Dr. Gillory’s research reconstructs macroeconomic analysis around capital formation, intertemporal coordination, and monetary institutions. Economic growth and instability are explained as outcomes of coordination and miscoordination across time, rather than as deviations from equilibrium trajectories.

This approach provides a framework for understanding business cycles as internally generated phenomena associated with credit conditions, monetary arrangements, and institutional design.

 

Finance and Financial Systems

In the area of finance, the research program applies an action-centered framework to the study of capital markets, financial institutions, and investment behavior. Financial markets are analyzed as institutional environments in which heterogeneous participants form expectations and allocate capital under uncertainty.

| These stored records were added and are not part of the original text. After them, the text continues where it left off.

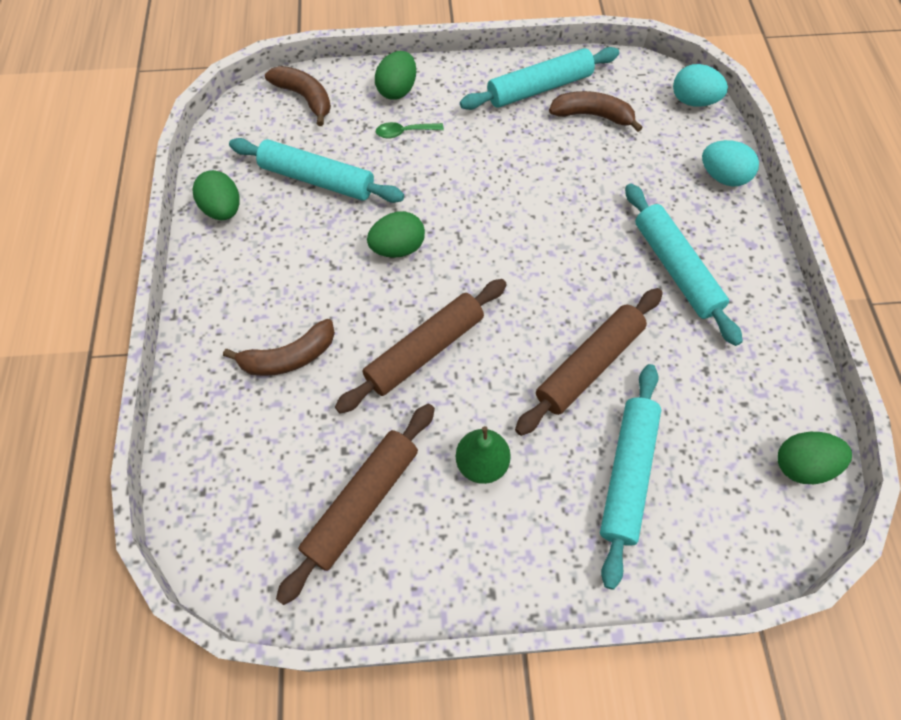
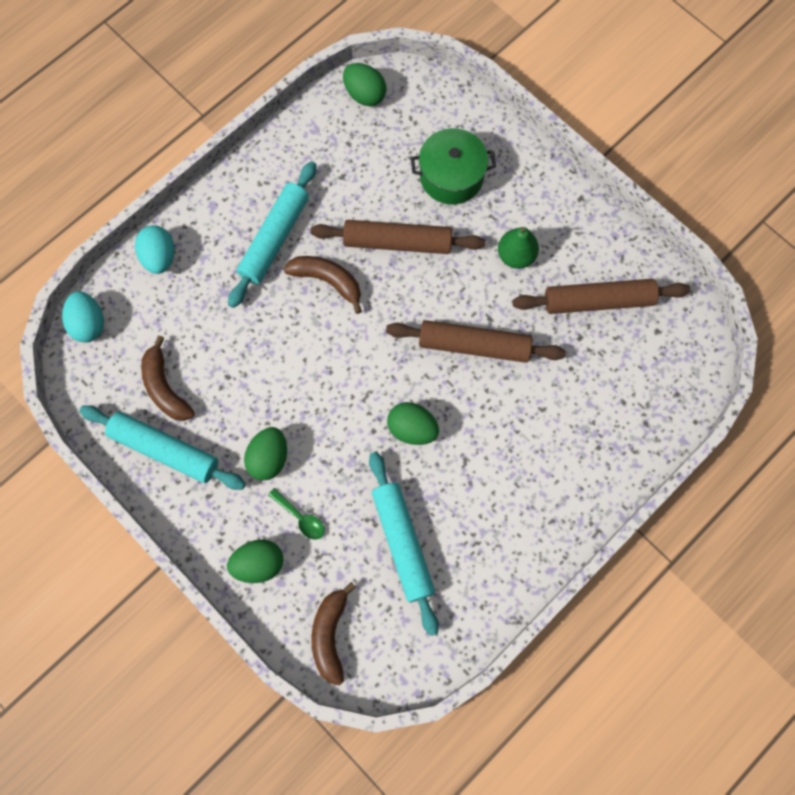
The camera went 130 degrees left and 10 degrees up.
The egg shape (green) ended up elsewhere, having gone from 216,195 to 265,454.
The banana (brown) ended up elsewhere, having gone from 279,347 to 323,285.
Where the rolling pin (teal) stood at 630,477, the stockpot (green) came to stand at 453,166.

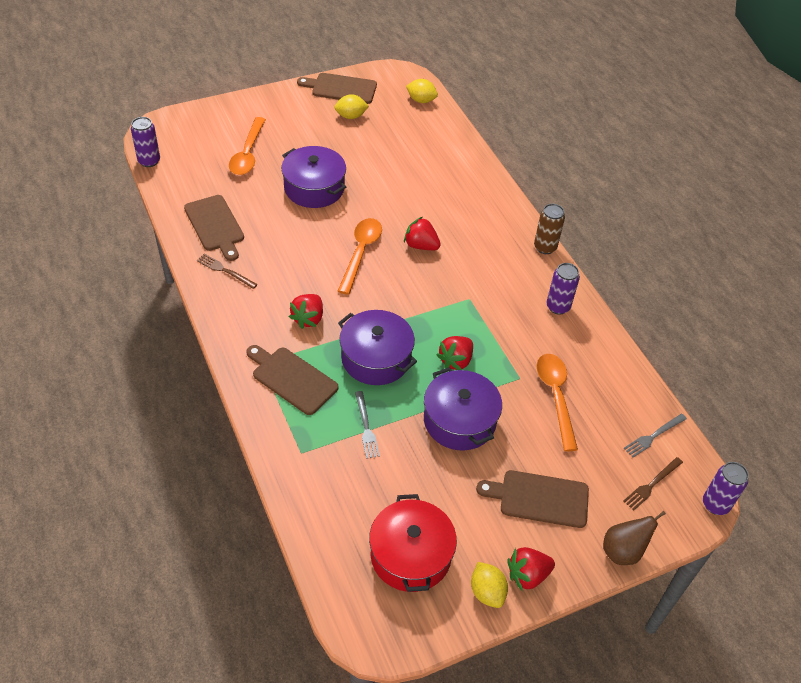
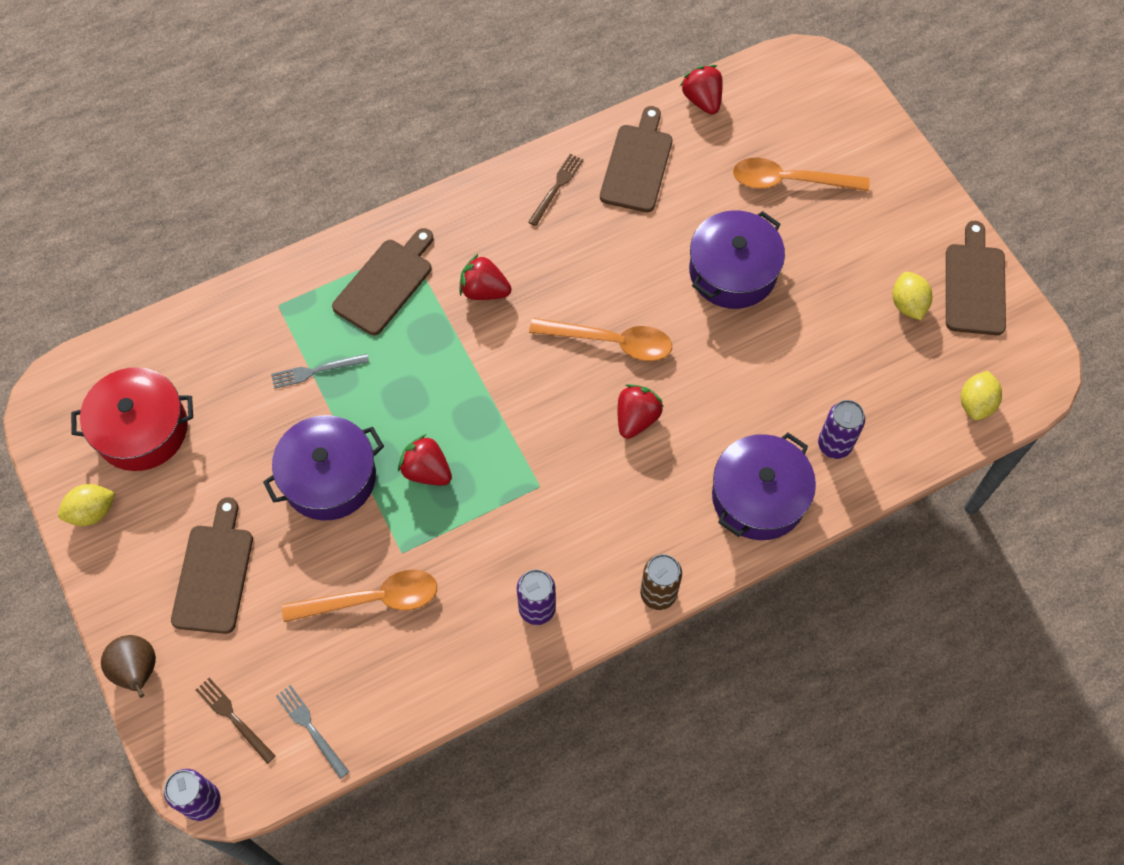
The camera went 90 degrees right and 15 degrees up.
The chopping board (brown) at 214,228 ended up facing another way, 135 degrees clockwise from before.
The strawberry (scarlet) ended up elsewhere, having gone from 531,569 to 701,89.
The stockpot (violet) ended up elsewhere, having gone from 377,347 to 764,486.
The can (violet) ended up elsewhere, having gone from 145,142 to 841,429.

Risk is treated not merely as a quantifiable parameter, but as a phenomenon shaped by incentives, leverage, liquidity conditions, and institutional context. This perspective allows for a more detailed account of financial fragility, asset mispricing, and systemic risk than is typically offered by equilibrium-based asset pricing models.

 

Institutions and Political Economy

Institutional analysis constitutes a critical component of the research program. Economic activity is understood as inseparable from the legal, political, and organizational frameworks within which decisions are made.

Dr. Gillory’s work examines how institutional arrangements influence coordination, capital formation, and long-run economic order, with particular attention to unintended consequences, policy-induced distortions, and the limits of centralized economic management.

 

Integration and Scope

A defining feature of this research program is its integrative scope. Rather than treating microeconomics, macroeconomics, finance, and political economy as isolated subfields, the program seeks to unify them within a consistent methodological framework grounded in purposeful behavior and institutional structure.

This integrative approach allows for analytical consistency across domains while respecting the epistemic limits inherent in economic inquiry.

 

Scholarly Contribution

Dr. Gillory’s research program contributes to ongoing discussions in economic methodology, macroeconomic theory, finance, and political economy by offering a constructive alternative to prevailing modeling approaches. Its aim is not to displace empirical or quantitative analysis, but to situate such work within a coherent theoretical structure that reflects the realities of economic decision-making.

The broader objective of this research is to advance economics as a rigorous human science—capable of explaining coordination, instability, and institutional evolution without relying on predictive claims that exceed the discipline’s methodological foundations.